I was devastated. What in the world had caused me to put all my eggs in this crumbling basket? I knew that I had wasted much of the very important first year after separation on a man who was not willing to accept my help. I recognized that I was spending all my time trying to save him when my children were grieving the end of their family as they knew it, and I hadn't done any work on myself to get through my emotions surrounding the separation. I put all my focus on a man who I had thought would be my "savior", and I ended up being caretaker to a man who didn't even want it.
After eight months in tumultuous relationship with Crumbs (two of them spent living in his home), I finally decided to move out and ended it with him. I later discovered that he was severely addicted to cocaine and alcohol. Crumbs has since lost his house, his job, his vehicle, and his relationships with everyone but his mother. Looking back, it's difficult to believe that I was in a space where I allowed his problems to completely overshadow my own. I did absolutely no work on myself and was hardly any help to my babies during those first important months after separation. Talk about a recipe for disaster.

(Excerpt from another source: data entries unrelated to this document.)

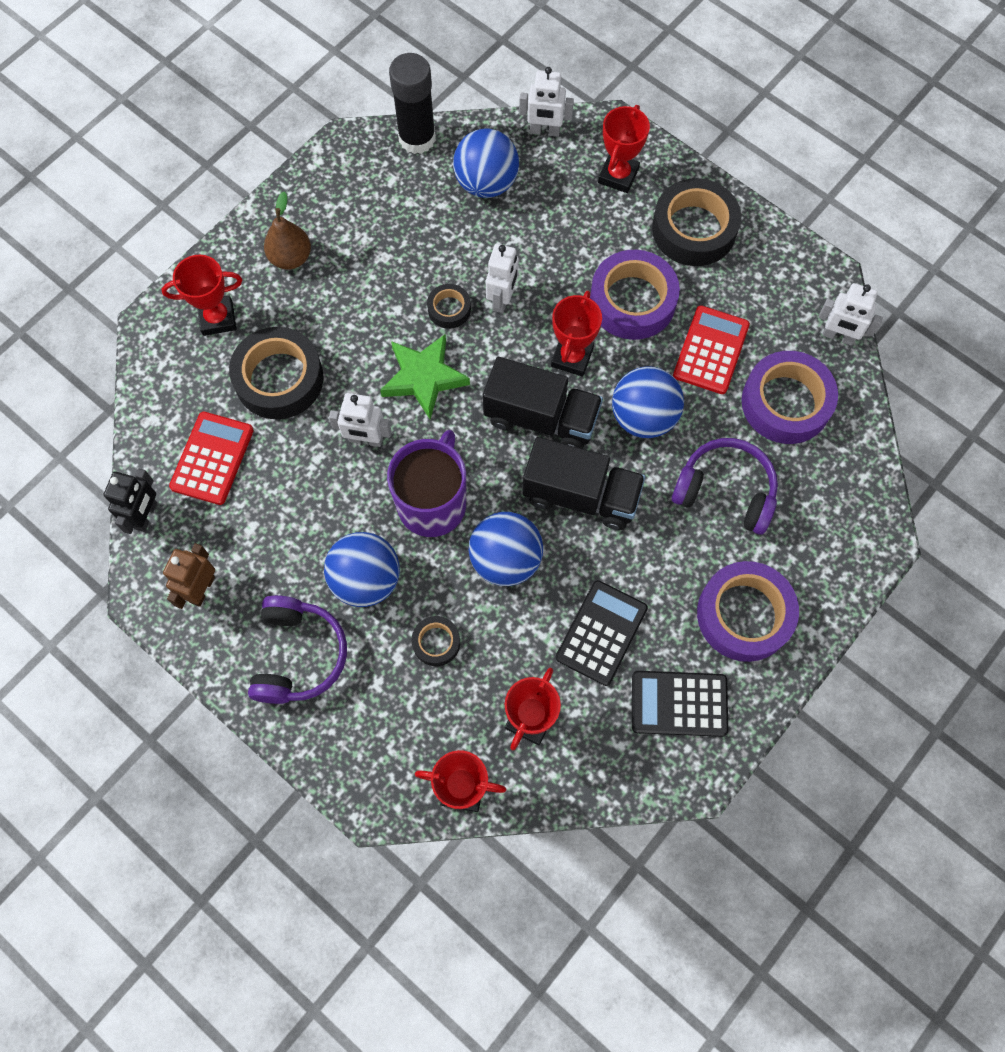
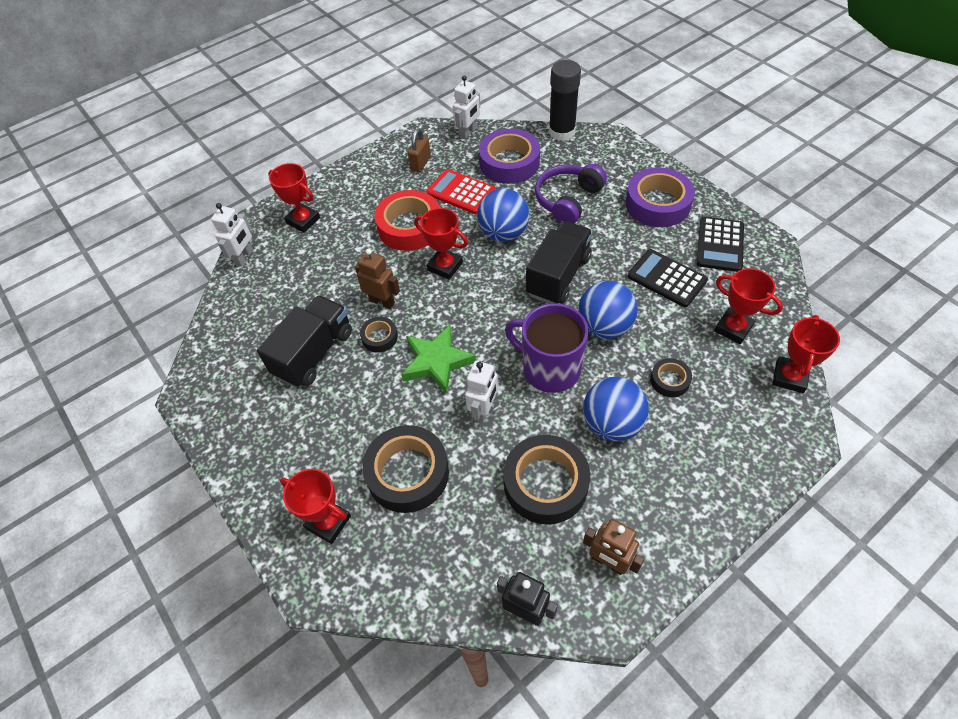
camera: 75 degrees left, 15 degrees down
(212, 458) = (476, 540): red calculator -> none
(217, 318) = (328, 522): red trophy -> red trophy turned 60 degrees counterclockwise
(290, 258) = (287, 451): brown pear -> none
(299, 655) = (677, 483): purple headphones -> none
(417, 138) = (209, 340): black glue stick -> black glue stick (562, 132)
(486, 183) = (274, 299): blue ball -> none
(502, 299) = (382, 302): white robot -> brown robot
(541, 418) = (490, 291): black truck -> black truck (314, 353)
(632, 301) = (409, 227): purple tape -> red tape
(694, 229) = (364, 187): black tape -> black tape (545, 483)
(757, 288) = (420, 163): none -> brown padlock

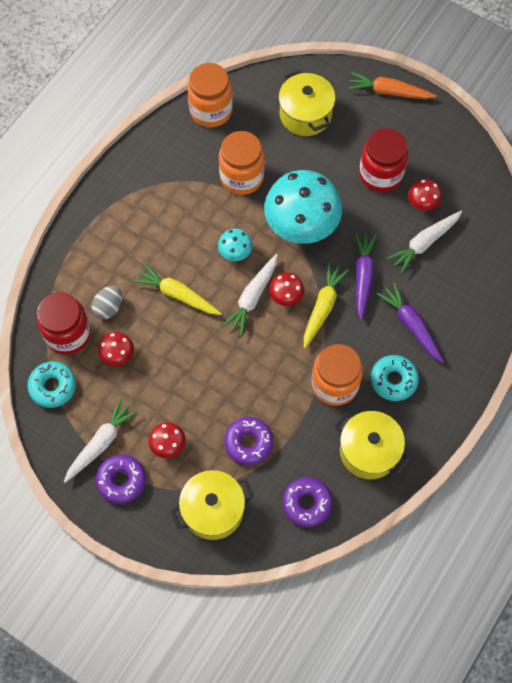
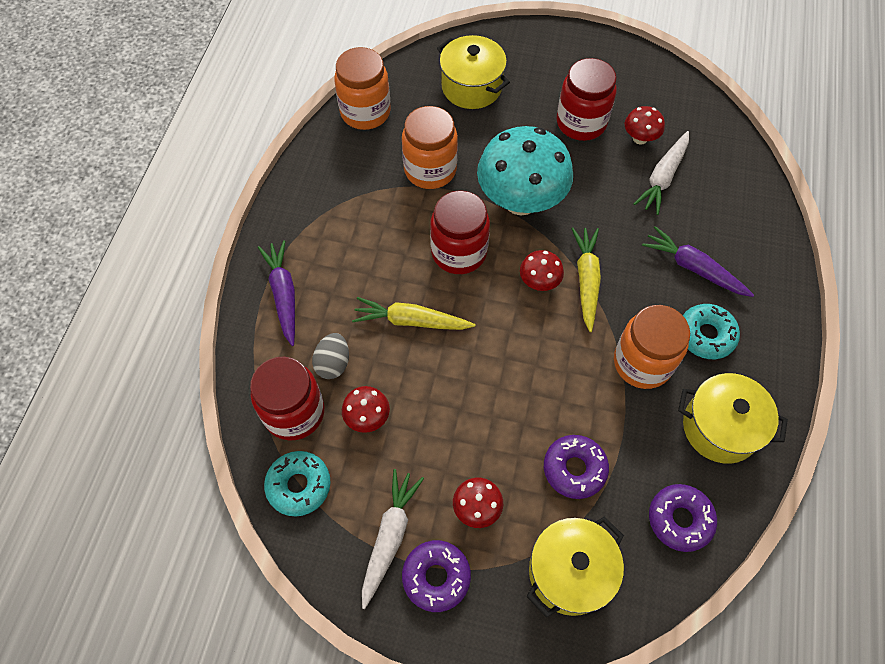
camera: 20 degrees left, 5 degrees down
(235, 252) = (459, 252): turquoise mushroom -> red jar
(252, 297) = (501, 296): white carrot -> none
(363, 276) = (615, 233): purple carrot -> purple carrot (283, 295)
(389, 92) = (549, 41): orange carrot -> none

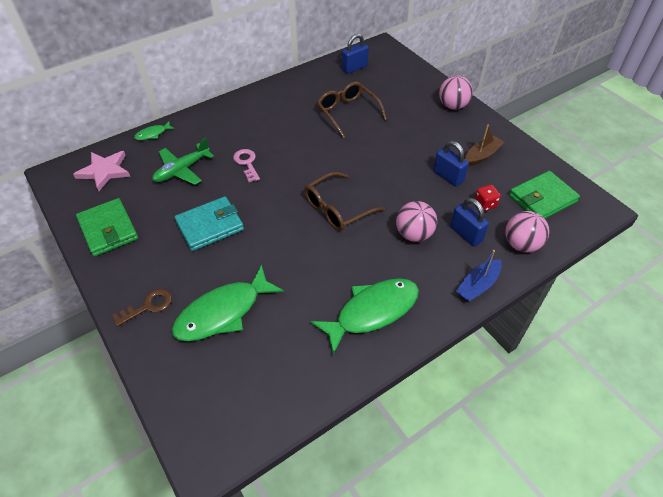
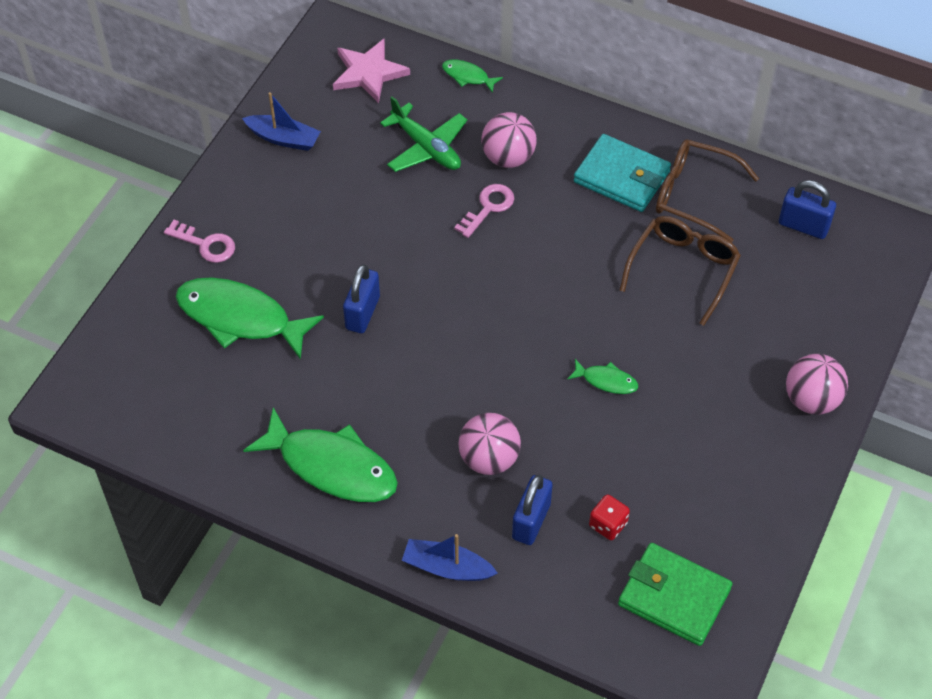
camera: 60 degrees right, 5 degrees up
(108, 229) = (284, 138): green wallet -> blue boat
(148, 306) = (205, 244): brown key -> pink key
(182, 170) = (426, 147): green plane -> green plane turned 150 degrees counterclockwise
(210, 226) = (355, 232): turquoise wallet -> turquoise wallet (622, 177)
(337, 209) = (475, 351): brown glasses -> brown glasses (694, 195)
(394, 167) = (606, 381): none -> green fish
(448, 176) = (634, 456): blue padlock -> blue padlock (362, 313)
(482, 156) = (715, 484): brown boat -> none
(521, 244) = (557, 597): pink ball -> pink ball (508, 157)

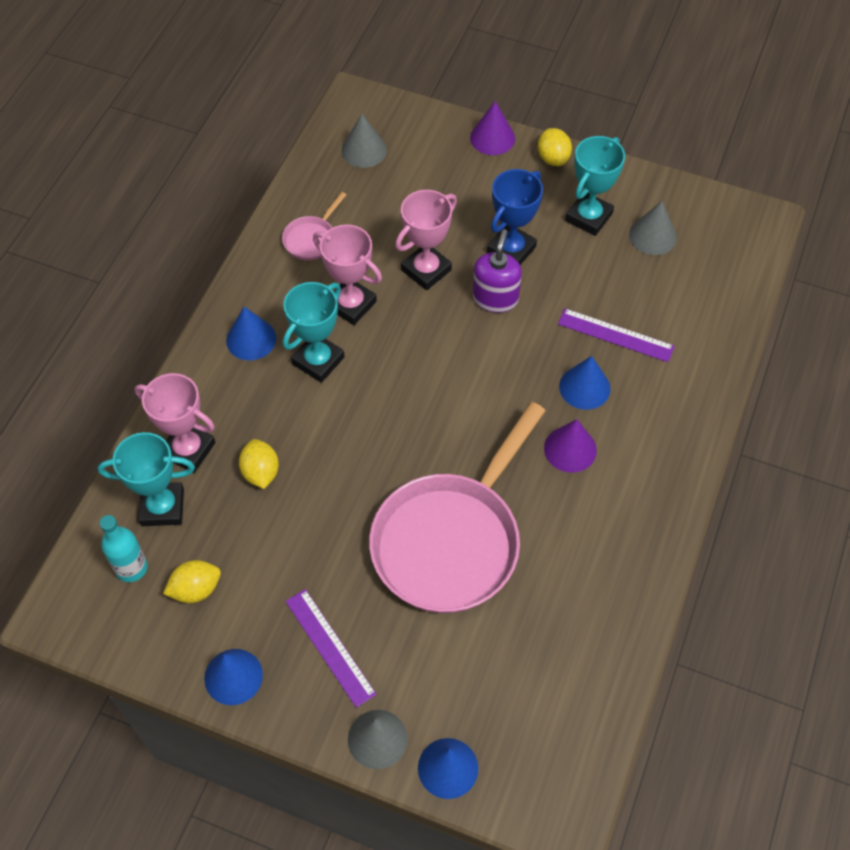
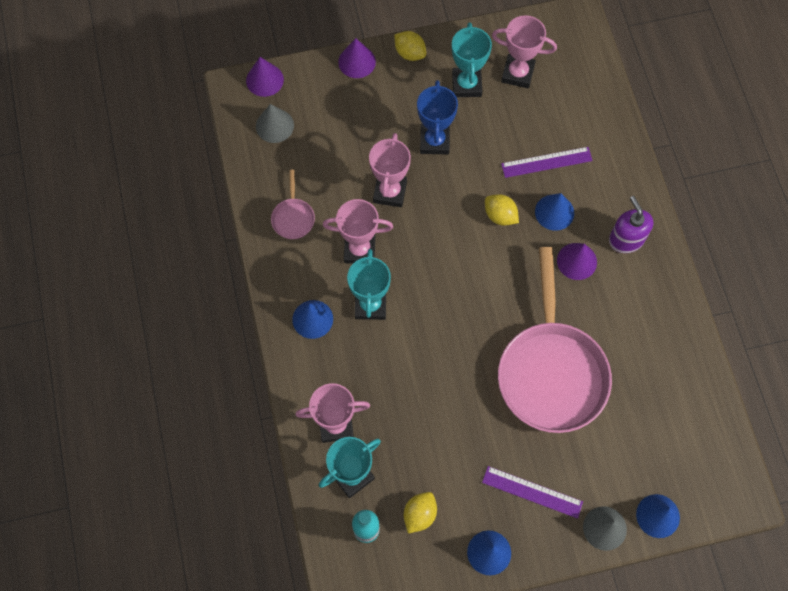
camera: 35 degrees left, 10 degrees up
(261, 472) = (396, 408): yellow lemon -> yellow lemon (500, 216)
(388, 106) = (264, 80): none -> purple cone
(495, 298) = (451, 184): purple soap dispenser -> purple soap dispenser (626, 239)
(652, 236) = (517, 73): grey cone -> pink trophy

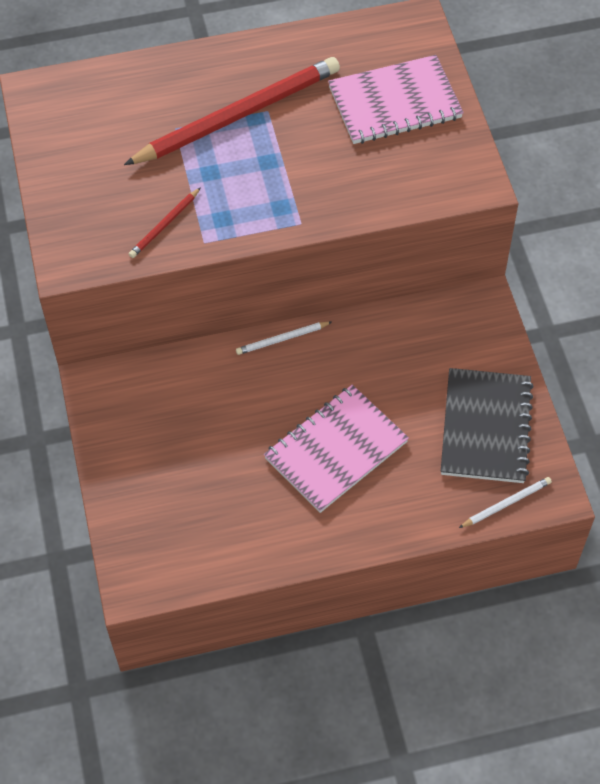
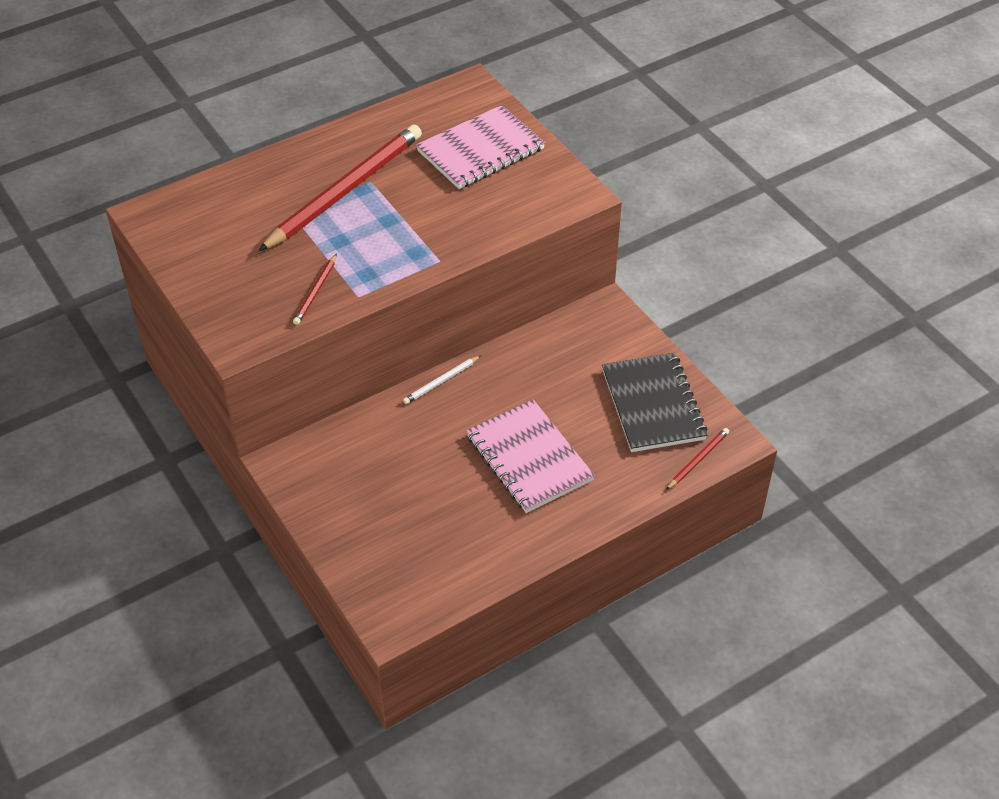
camera: 20 degrees left, 10 degrees down
(336, 450) = (529, 458): pink notebook -> pink notebook turned 60 degrees counterclockwise
(506, 503) = (698, 460): white pencil -> red pencil

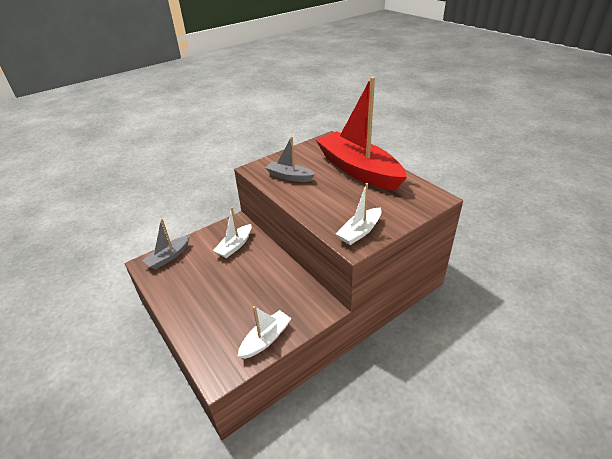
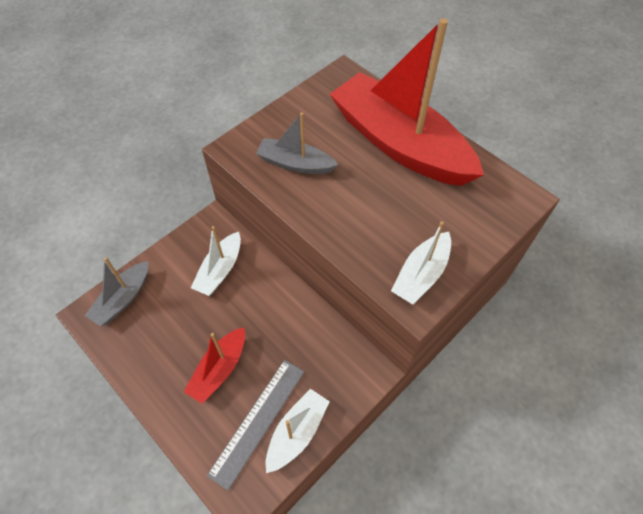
camera: 10 degrees left, 20 degrees up
(221, 299) = (219, 369): none -> red boat
(240, 330) = (258, 421): none -> grey ruler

What I learned: After any relationship ending, a grieving period is necessary. After a marriage ends, the first priority is the children - get over yourself for whatever time it takes to be there for them...you can cry and wail when you are alone, but be strong for your kids. Don't get into a relationship with someone thinking that they can support you financially - make a living and support yourself. Never move in with someone you hardly know. Never try to be in relationship with someone for their own good and ignore what you need; you can't help someone who doesn't want to be helped. And lastly - and these two things took me a lot longer to learn, but I got my first inkling of it here - no man can help you get over another man, and PAY ATTENTION TO THE WARNING SIGNS. Don't just think that those little niggly things will just go away, or that you can overcome the negative things about the man or the relationship. With some things, you can't.
I look back on my relationship with Crumbs and I'm regretful and sad. However, I need to remind myself that even in our mistakes, we learn valuable lessons. That's why I've determined to take what I can from each of the "stupid" things I've done, in order to make a better future for myself and my kids.